South Korean officials called the claim "groundless". The CIA declined to comment, as is customary.
But North Korea isn't letting it go. Last week, it said the US and South Korea should "execute" those involved in the purported plot. On Thursday, it demanded that the United States and South Korea hand over the "terror suspects". "The Central Prosecutor's Office will ask for the handover of those criminals and prosecute them under the relevant laws," North Korean Vice Foreign Minister Han Song Ryol told foreign diplomats and reporters in Pyongyang, according to China's Xinhua News Agency.
No details were included about who the suspects are and how many are on the run.
Without this information, it's hard to evaluate Pyongyang's allegations - or even take them very seriously.
But it's worth noting that North Korea has a long history of its own ripped-from-a-bad-movie assassination plots.
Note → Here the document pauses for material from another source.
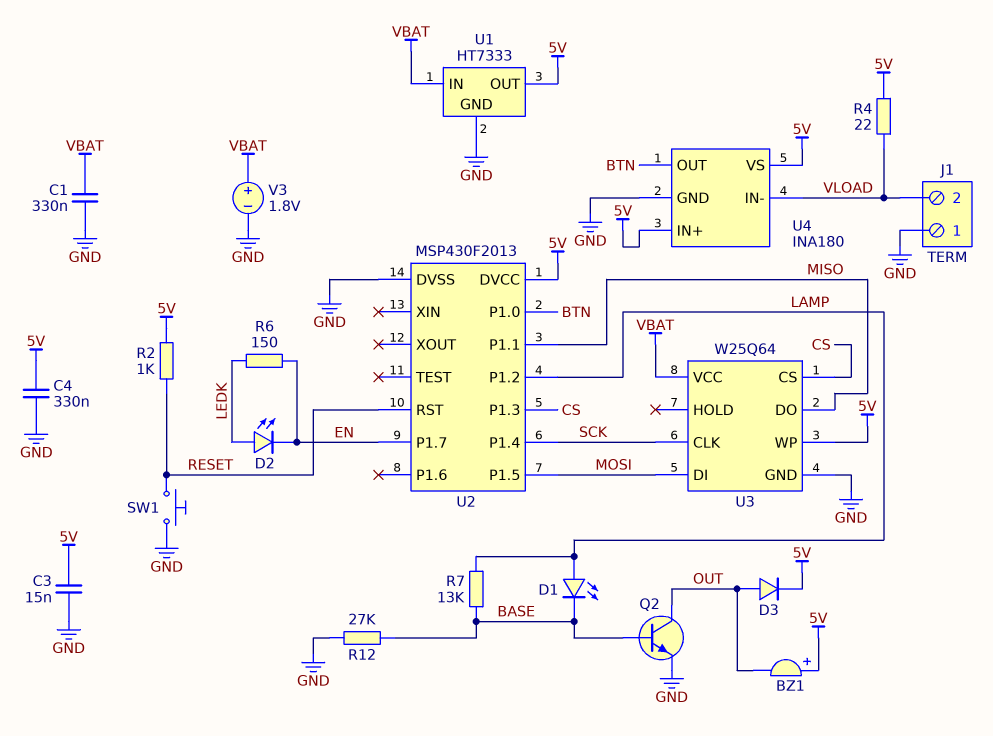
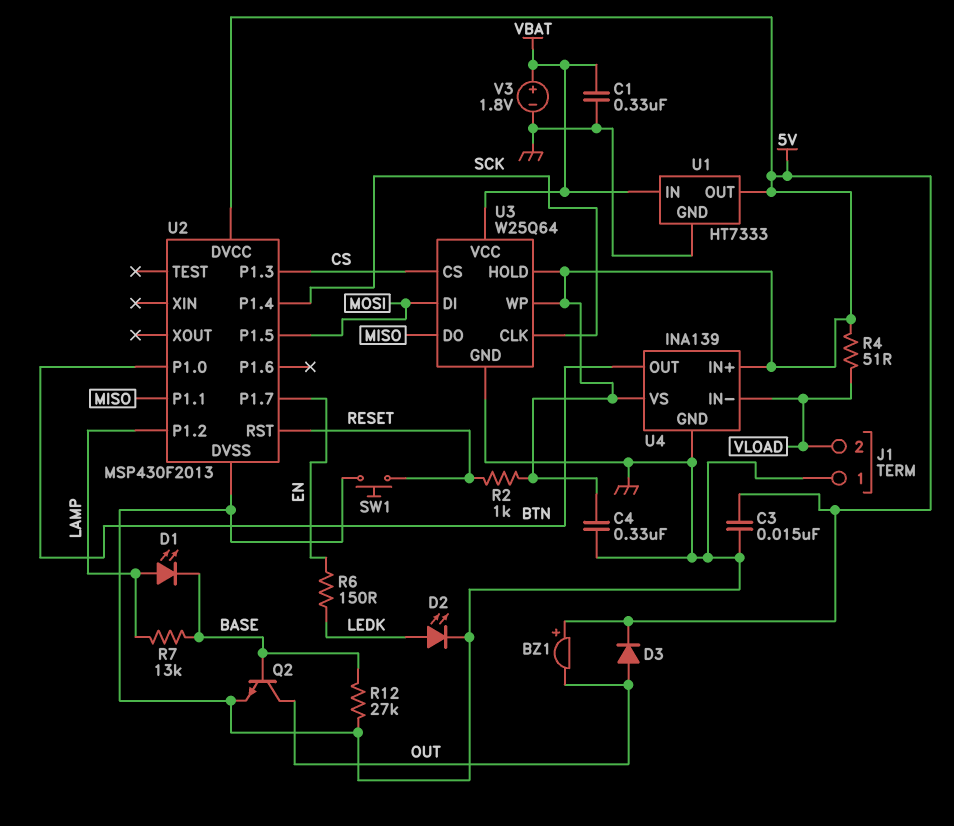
D2: LED (A LEDK, K EN) -> LED (A LEDK, K GND)
R4: 22 (5V, VLOAD) -> 51 (5V, VLOAD)
U3 pin HOLD: none -> 5V
U4: INA180 -> INA139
Or, as the Associated Press put it, "In the paranoid universe of North Korea, the feverish accusations it makes against its sworn enemies bear a creepy resemblance to its own misdeeds."
There was, for example, the 1968 attempt to kill South Korea's President. North Korea sent a 31-person commando team over the border to execute a siege on the leader's residence. The team was discovered by some teenage brothers and never completed the mission.
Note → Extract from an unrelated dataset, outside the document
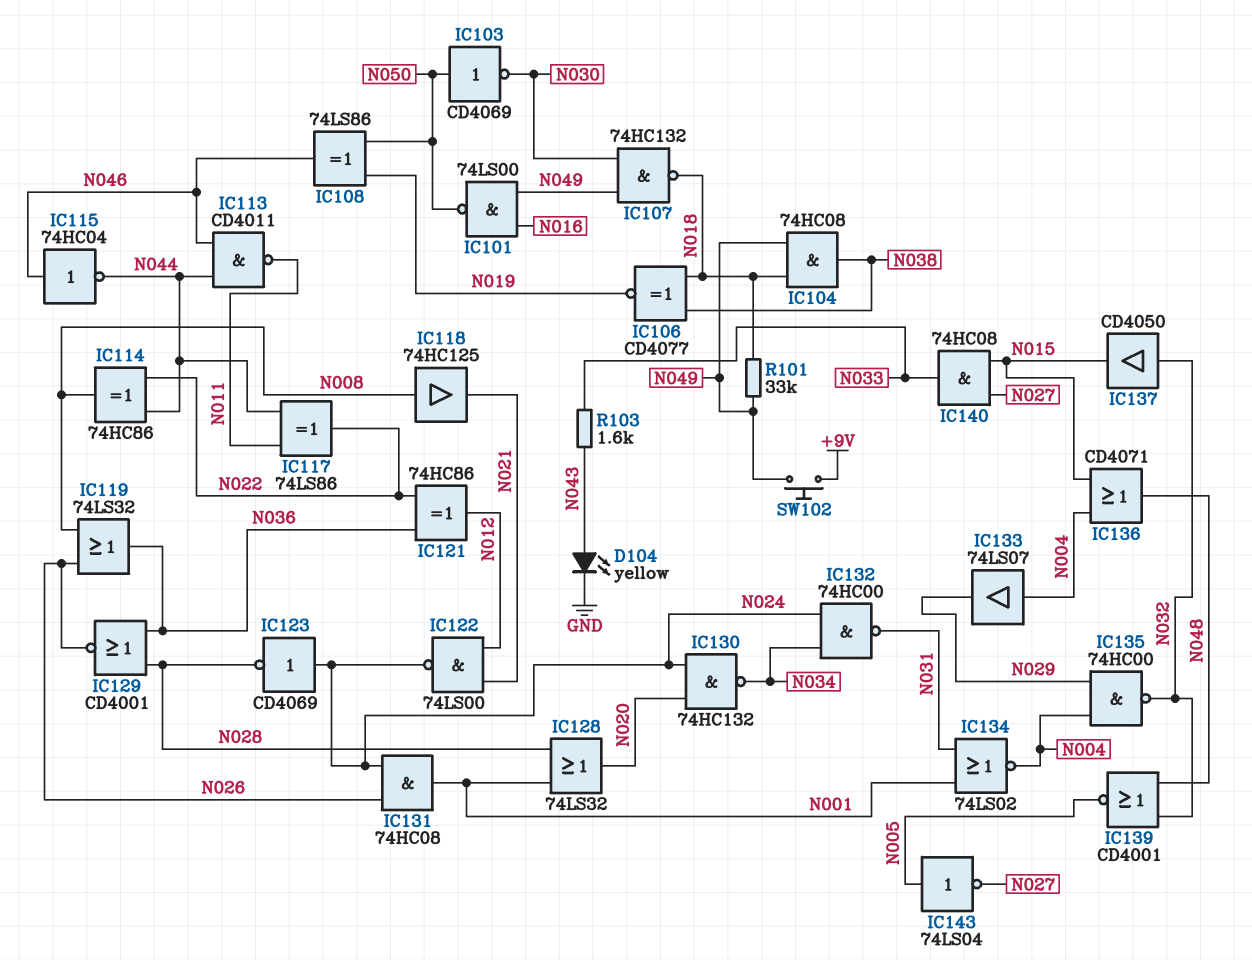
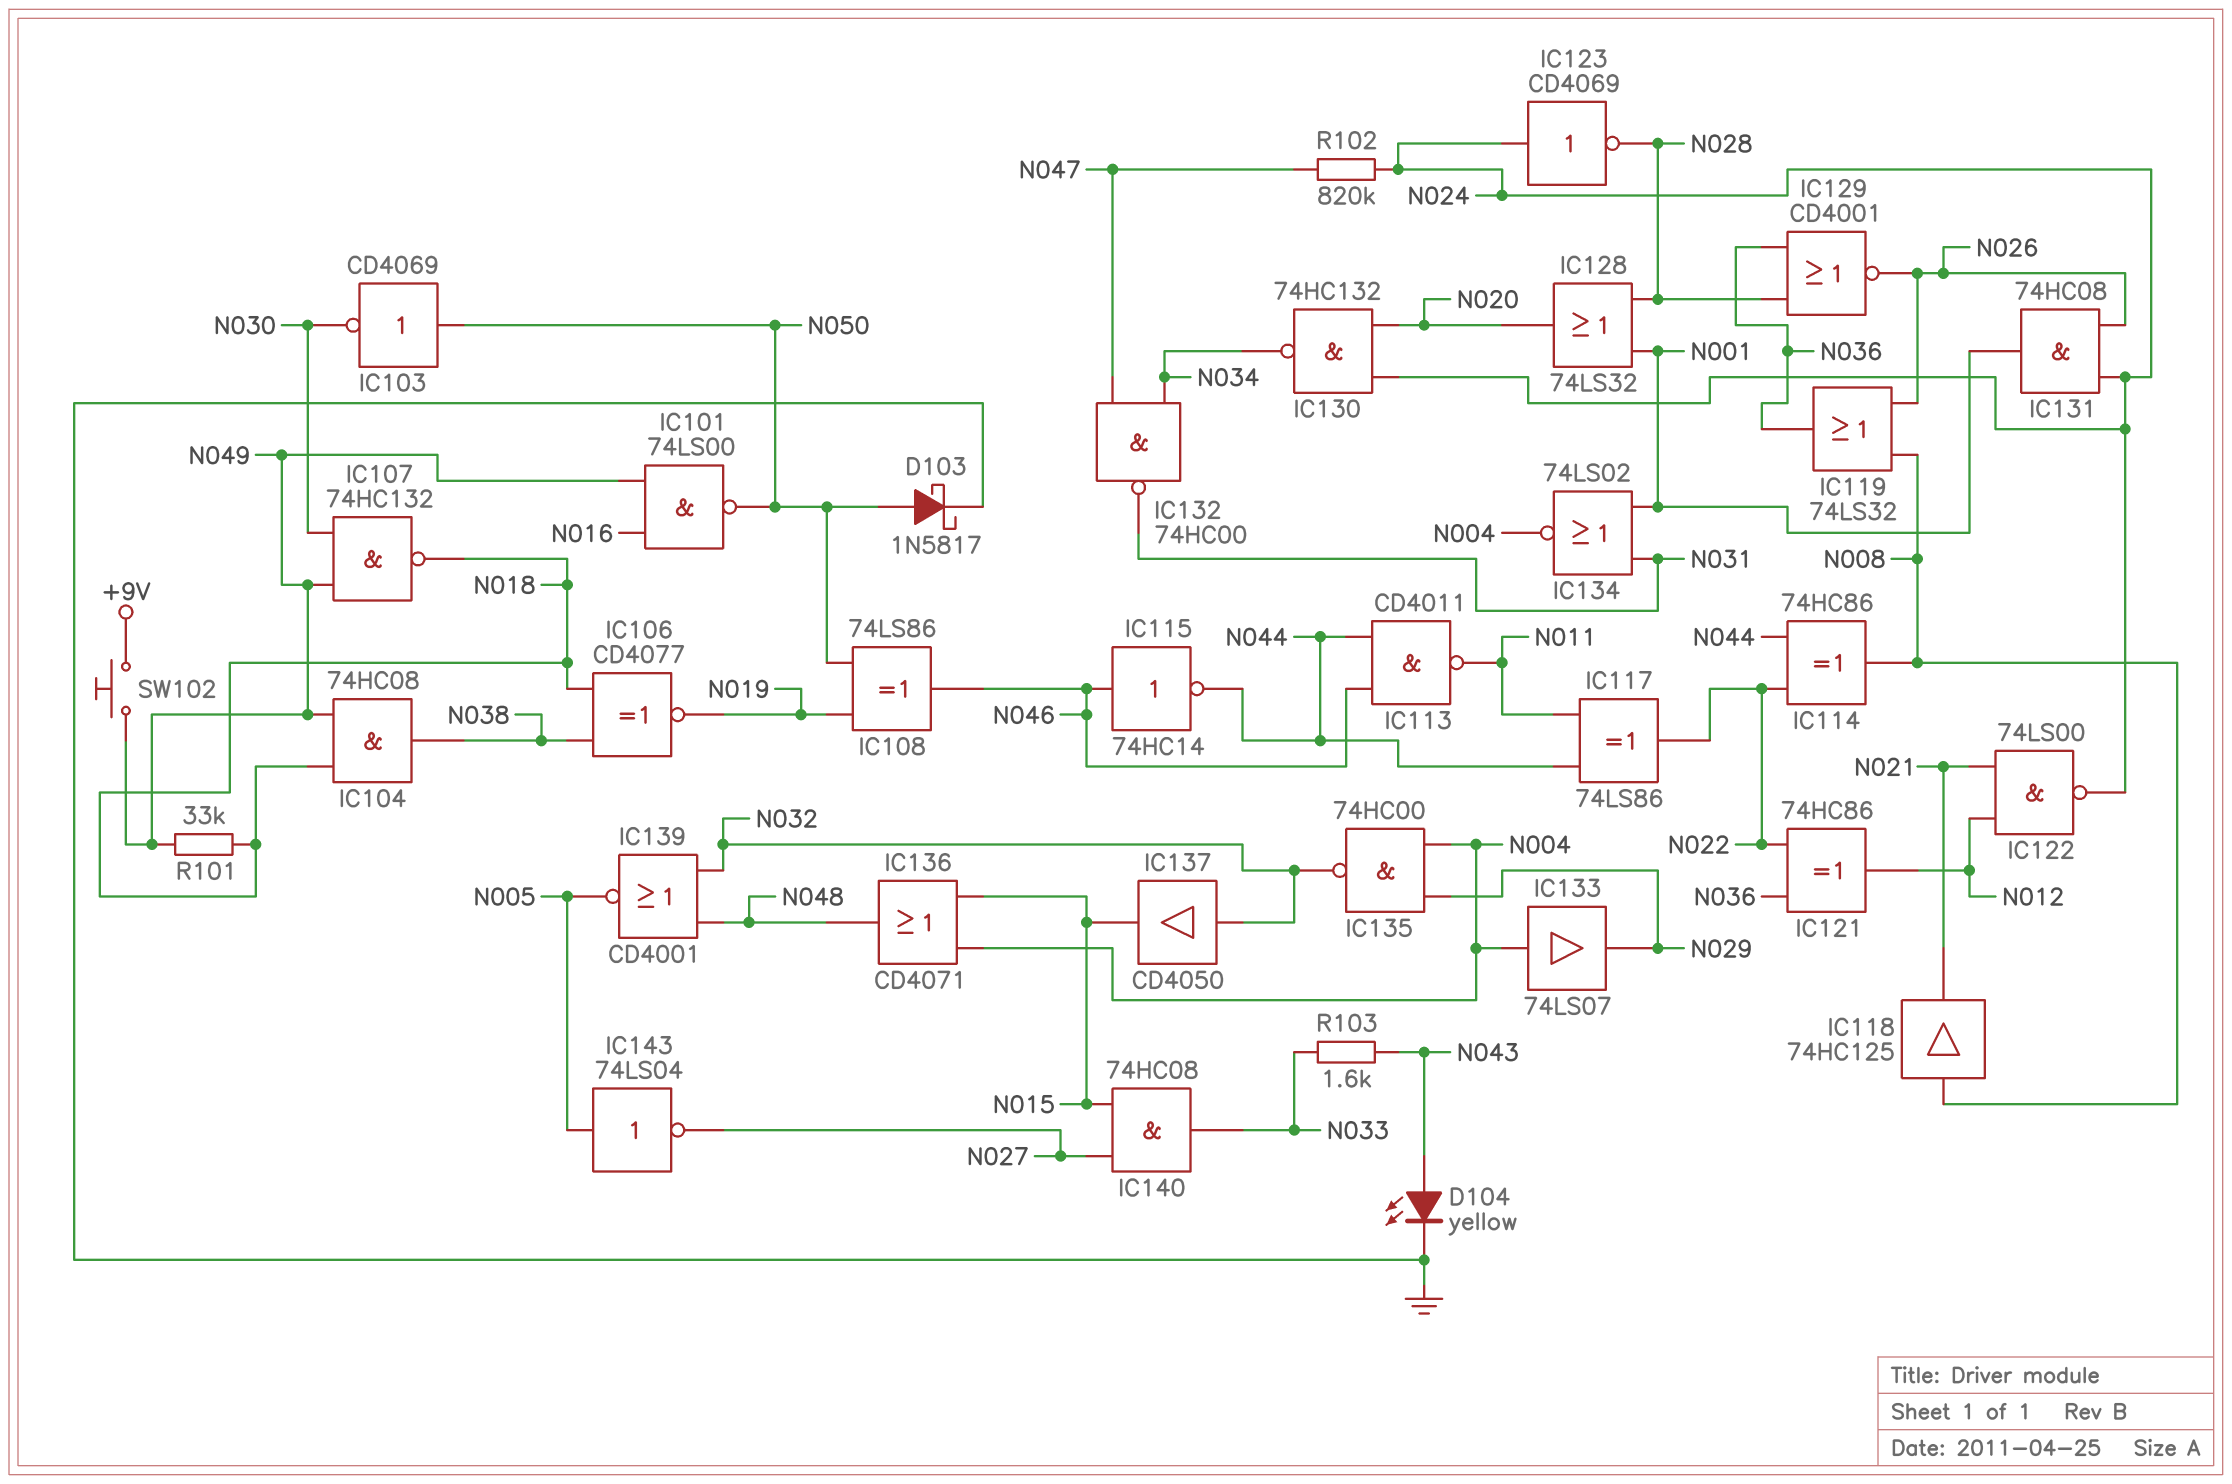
D103: none -> schottky 1N5817 (A N050, K GND)
IC115: NOT 74HC04 (in N046, out N044) -> NOT 74HC14 (in N046, out N044)
IC132: NAND 74HC00 (in N024, in N034, out N031) -> NAND 74HC00 (in N034, in N047, out N031)
R102: none -> 820k (N024, N047)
In 1997, a member of Kim Jong Un's extended family who defected was fatally shot on a South Korean street by assailants from the North.
In 2009, Pyongyang allegedly paid about US$40,000 ($58,580) to have dissident Hwang Jang Yop, secretary of North Korea's ruling Workers' Party until he defected in 1997, killed. The attempt was unsuccessful.
In 2011, a defector to South Korea suspected of being a North Korean secret agent was arrested on suspicion of attempting to assassinate Park Sang Hak, an outspoken critic of the Pyongyang regime. South Korean authorities said the suspected agent had set up a meeting with Park in a subway station in Seoul and planned to kill him with a poison pen.
And, most recently, the North Korean regime has been widely blamed for the death of Kim Jong Nam, the estranged older half-brother of Kim Jong Un.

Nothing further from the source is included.